Fernmeldeturm Mannheim: Kosten im zweistelligen Millionenbereich
Stadtparkchef Michael Schnellbach erwartet hohe Sanierungskosten: "Wir gehen derzeit von einer Größenordnung von 12 bis 15 Millionen Euro aus". Die Pause solle genutzt werden, um das Konzept des baden-württembergischen Baudenkmals anzupassen. Ziel sei es, dass das Bauwerk "bundesdeutsche Bedeutung" erlangt. Sollte dem Fernmeldeturm überregionale Bedeutung zugemessen werden, könnten mehr "dringend benötigte" Fördergelder abgerufen werden.

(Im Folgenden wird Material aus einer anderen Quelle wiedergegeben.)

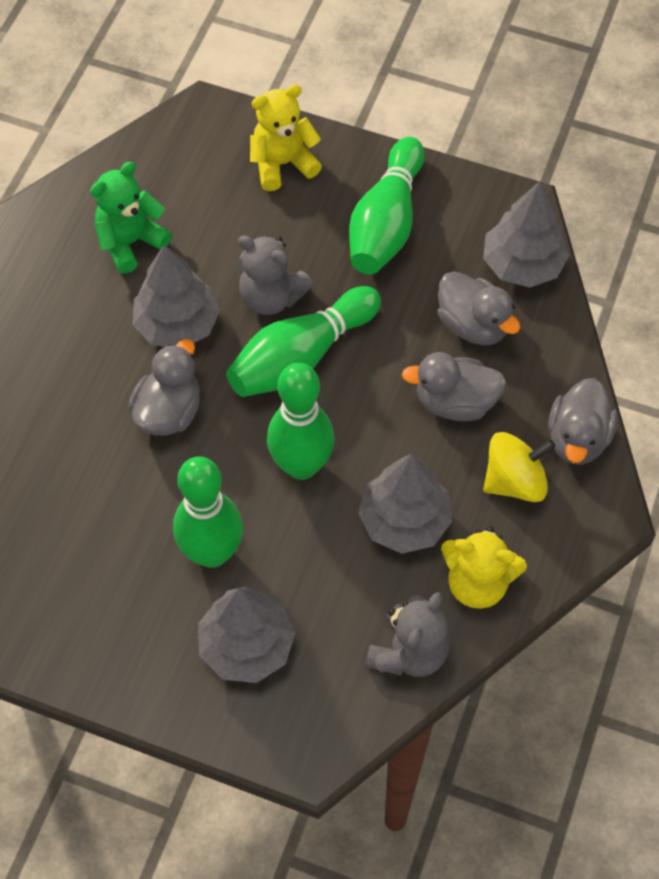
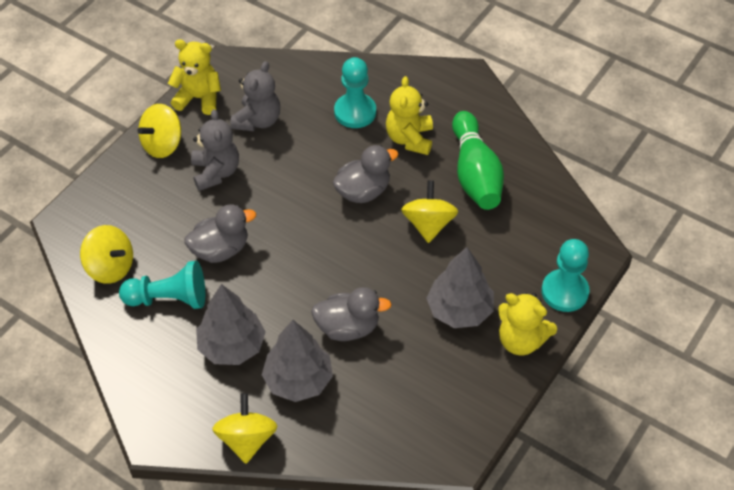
green bowling pin: 4 -> 1
green teddy bear: 1 -> 0
grey duck: 4 -> 3
grey tree: 4 -> 3
turquoise pawn: 0 -> 3
yellow spinning top: 1 -> 4
yellow teddy bear: 2 -> 3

Nur wenige Funktürme mit öffentlichem Betrieb
Etwa 15 deutsche Funktürme wurden zur Doppelnutzung von Technik und Tourismus konzipiert - einige davon mussten den Publikumsverkehr bereits vor langer Zeit wieder einstellen, zum Beispiel die Türme in Frankfurt am Main und Köln. Laut der Deutschen Funkturm GmbH ist in manchen Städten eine Rückkehr zum öffentlichen Betrieb wieder konkret geplant, etwa in Hamburg und Dresden.
Der knapp 218 Meter hohe Mannheimer Fernmeldeturm wurde 1975 eröffnet - bewusst zur damaligen Bundesgartenschau. Mit kleineren Unterbrechungen war er seitdem für die Öffentlichkeit geöffnet. Laut der Stadtpark Gesellschaft ist eine Wiedereröffnung fest anvisiert.